Australian researchers have developed a model to resolve the origin of meteoric nanodiamonds, a long-standing cosmological puzzle. Their work could also have an impact on an important process here on planet Earth: synthesising artificial diamond.

Until recently, investigating the early life of the universe has only been possible through spectroscopy. By observing ancient radiation from space, astronomers can effectively look back into history. This changed in the late 1980s when nanodiamonds (tiny particles of diamond of less than 2nm in size) obtained from meteorites were found to contain unusual noble gas isotopes that indicated their origins lay outside our solar system.

’These samples were really important because that was the first time we could say "This really came from outside our solar system,"’ says Rhonda Stroud, who studies meteoric nanodiamonds at the US Naval Research Laboratory in Washington.

However, since that discovery, nanodiamonds have been more confounding than revealing, with seemingly conflicting evidence regarding their age and origin frustrating attempts to develop a realistic model for nanodiamond formation that fits all the data. Now, Nigel Marks at Curtin University in Perth, Australia, and his colleagues have proposed a new model for nanodiamond formation, which they believe offers the simplest, most obvious solution.

Nanodiamonds-in-space-fig1_410

Source: © Phys.
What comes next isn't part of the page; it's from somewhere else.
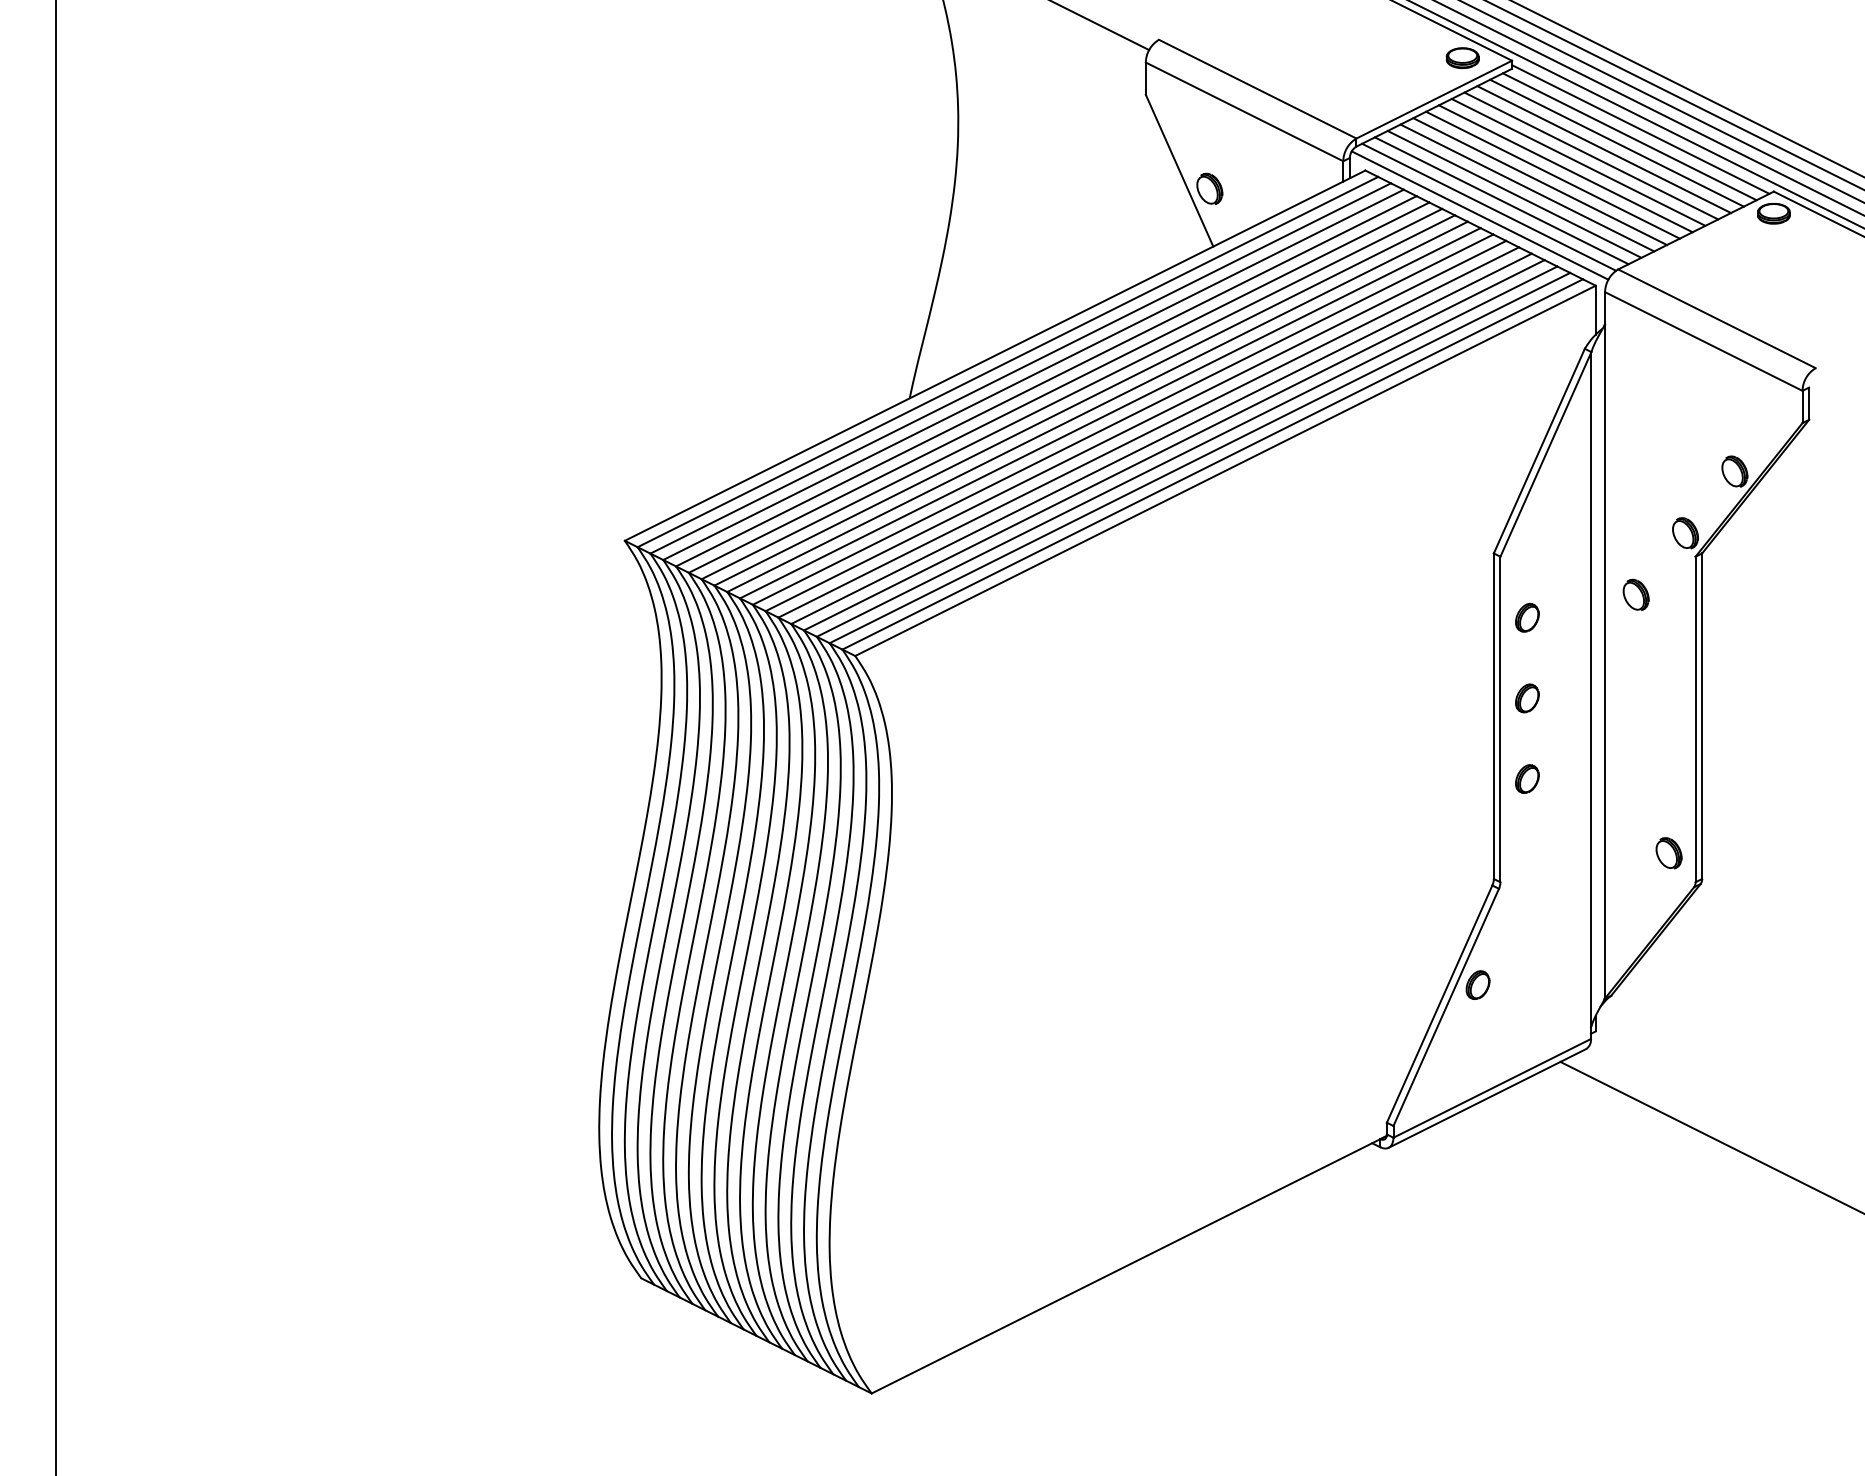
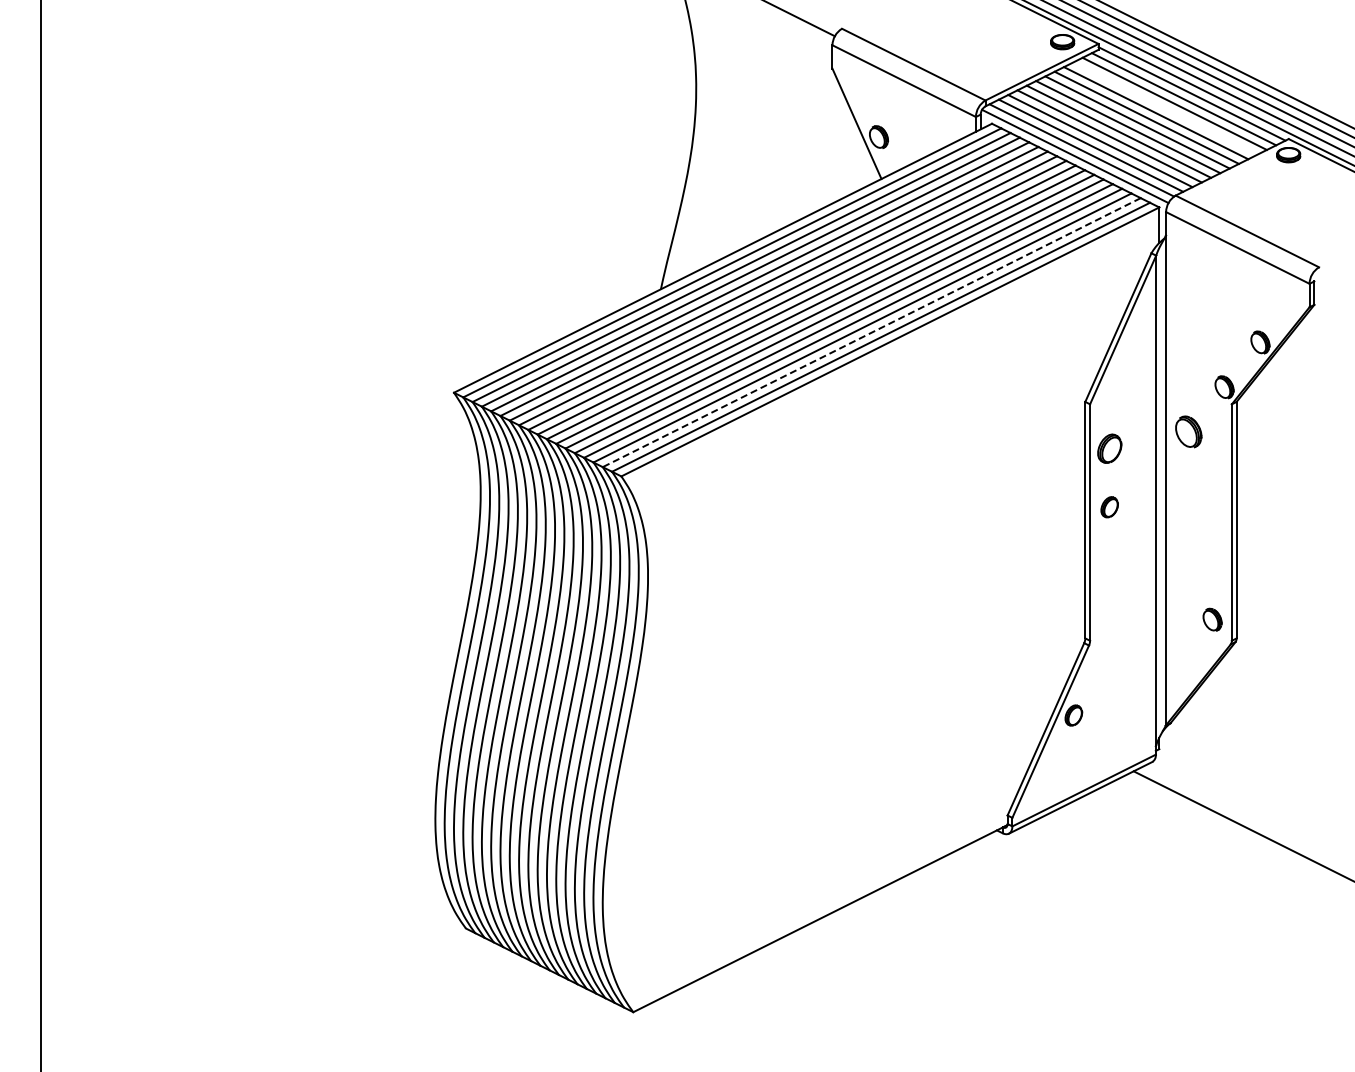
line: (1604, 149) -> (1165, 108), removed
line: (1199, 457) -> (871, 332), solid -> dashed
part: (1635, 595) -> (1188, 432), size x1.4
part: (1527, 617) -> (1109, 448), size x1.4
part: (1527, 778) -> (1109, 565), removed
Rev Lett.

As the onions collide with the surface, they transform into diamond

The Marks model is based upon the collision of carbon ’onions’ - concentric layers of fullerene molecules that could occur naturally in space. ’Carbon onions are absolutely everywhere,’ says Marks, ’wherever you have hot carbon vapour, it cools and spontaneously forms these concentric onion structures. The Spitzer telescope has shown space is full of fullerenes and I’d be massively surprised if it wasn’t full of onions too. In fact, onions are easier to form.’ And as they form, the onions encapsulate other species, providing an ’elegant explanation for how the isotopes get caught inside’. When these onions then collide with each other, or other matter, at the right speed, the force of the impact brings about a phase transition to diamond.
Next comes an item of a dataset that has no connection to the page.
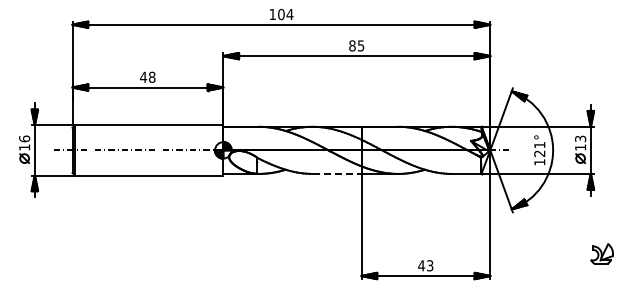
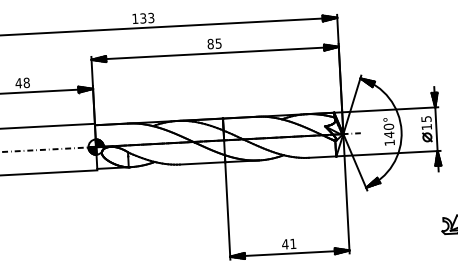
text: (285, 14) -> (147, 18), 104 -> 133
text: (580, 138) -> (426, 118), 13 -> 15
text: (539, 149) -> (388, 130), 121° -> 140°
line: (337, 173) -> (202, 162), dashed -> solid
text: (430, 265) -> (293, 243), 43 -> 41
Marks stumbled upon his discovery while conducting computer simulations to investigate structural anomalies in a thin carbon coating. ’We ran many, many simulations,’ says Marks ’and in a handful of cases we found that diamond was formed. We realised this big conundrum existed in astrophysics and when we looked at the conditions in our simulations, they were exactly those you find in space.’ Marks suggests that the commonplace conditions would permit nanodiamond formation prior to and during the formation of our solar system, resolving confusion regarding evidence for the age of nanodiamonds.
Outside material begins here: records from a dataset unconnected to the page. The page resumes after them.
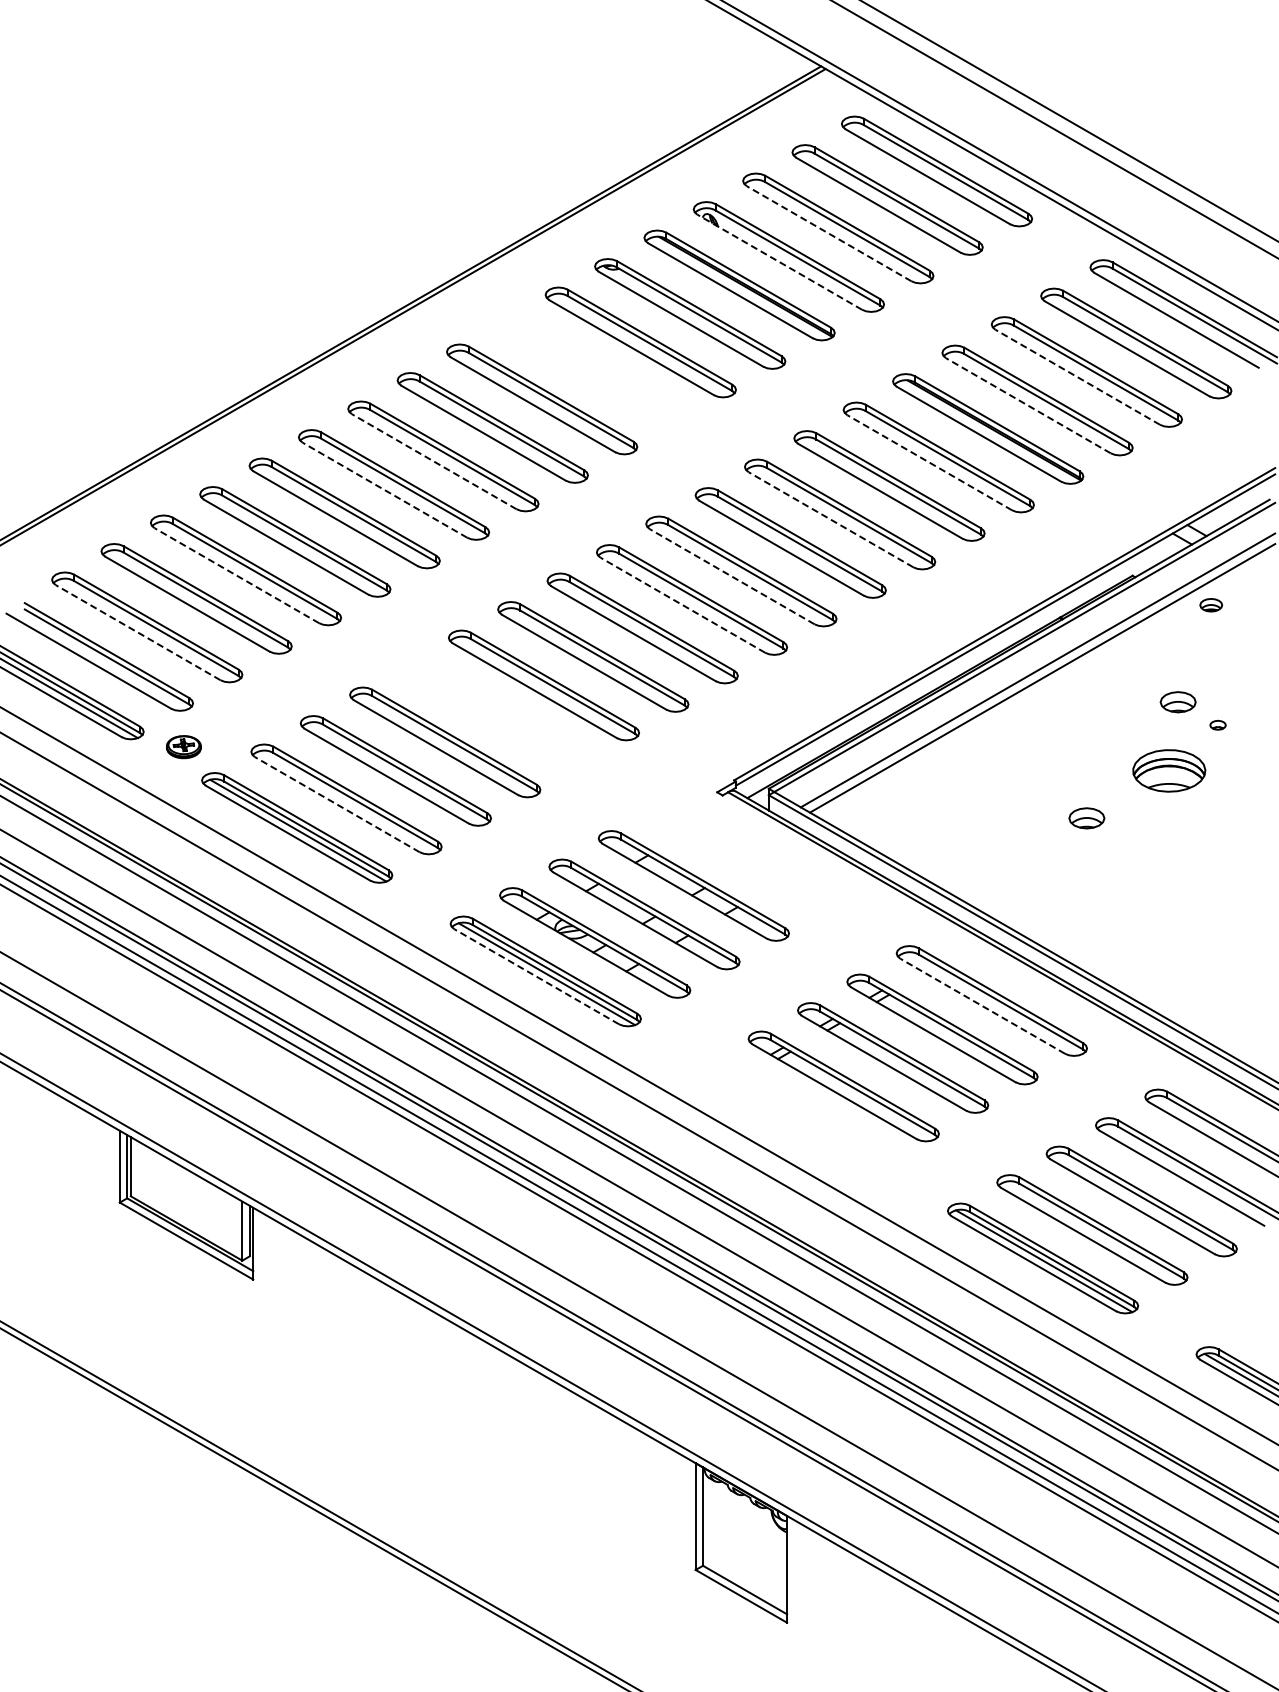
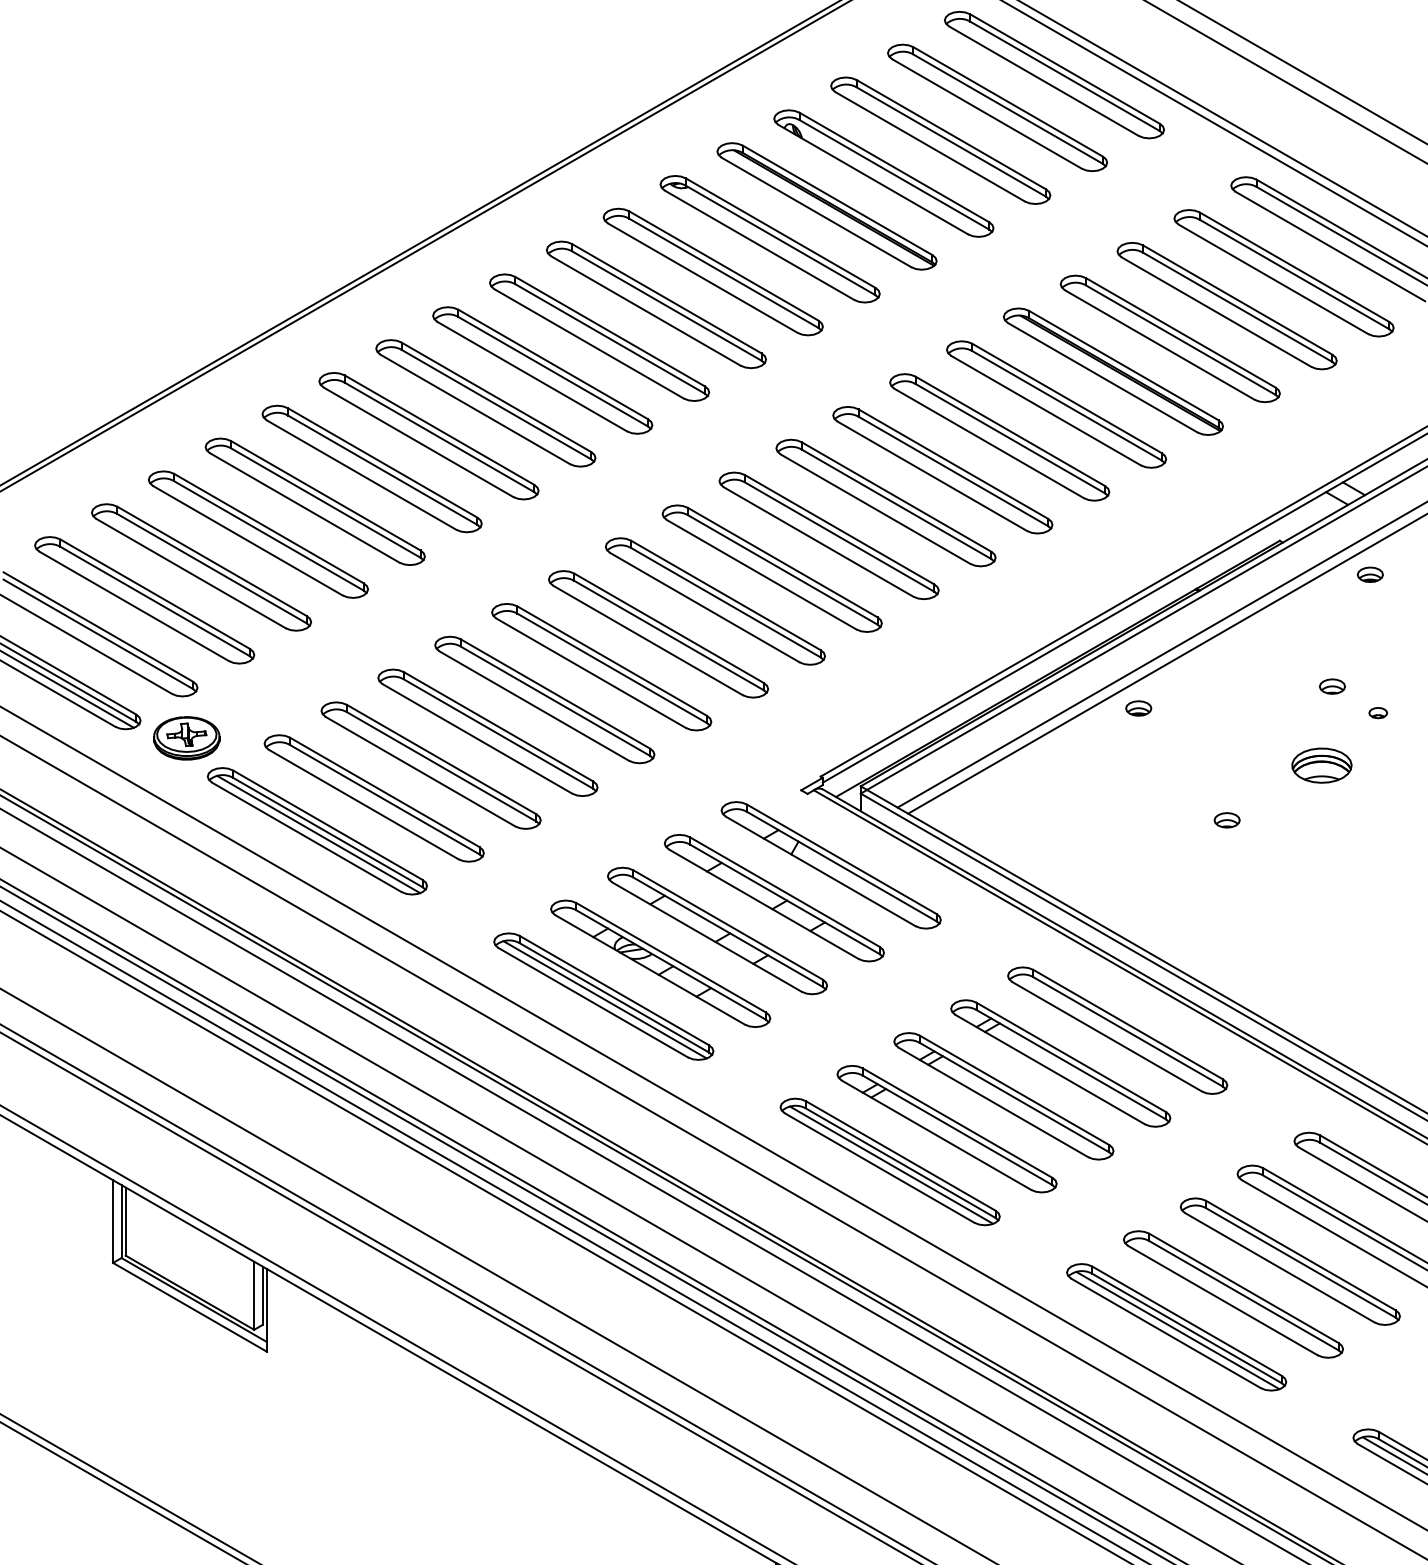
line: (829, 233) -> (930, 146), dashed -> solid
line: (779, 262) -> (873, 179), dashed -> solid
part: (591, 370) -> (656, 304), added
line: (1077, 377) -> (1216, 312), dashed -> solid
line: (1028, 405) -> (1159, 344), dashed -> solid
line: (434, 461) -> (475, 409), dashed -> solid
line: (929, 462) -> (1045, 410), dashed -> solid
line: (384, 490) -> (417, 442), dashed -> solid
line: (830, 519) -> (931, 476), dashed -> solid
line: (236, 575) -> (247, 540), dashed -> solid
line: (732, 576) -> (818, 541), dashed -> solid
line: (682, 605) -> (761, 575), dashed -> solid
line: (138, 632) -> (134, 606), dashed -> solid
part: (1178, 702) -> (1332, 686), size x0.62
part: (494, 713) -> (544, 699), added
part: (1009, 721) -> (1137, 708), added
part: (183, 746) -> (186, 737), size x1.67
part: (1168, 770) -> (1321, 765), size x0.71
line: (337, 804) -> (363, 804), dashed -> solid
part: (1086, 818) -> (1226, 820), size x0.62
part: (743, 857) -> (831, 865), added
line: (536, 976) -> (593, 1002), dashed -> solid
line: (982, 1006) -> (1106, 1037), dashed -> solid
part: (794, 1114) -> (890, 1161), added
Rhonda Stroud says that Marks’ model is indeed convincing but may not be the only explanation. ’I suspect that there will be multiple origins, multiple populations of nanodiamonds and once we can measure them individually, we will be able to distinguish the diamonds of different origins’. Stroud also notes that unambiguously identifying the age and origin of specific nanodiamonds will require powerful analytical techniques that are only just becoming available.

’The process of shock transformation of carbon onions into nanodiamond is quite realistic,’ confirms Sasha Verchovsky at the Open University, UK, who also works on calculations of nanodiamond phenomena. ’It will be interesting to do this experimentally to produce nanodiamonds from carbon onions.’

For Marks, the experimental verification of his model and its implications for materials science are the most exciting aspect of his work. ’We now want to create an apparatus that contains only carbon onions and then control their collisions with surfaces,’ he says. ’That will be the killer piece of evidence ... we’ll be able to do things you can’t normally do with carbon ... and if it works, we’ll have a new way to make diamond.’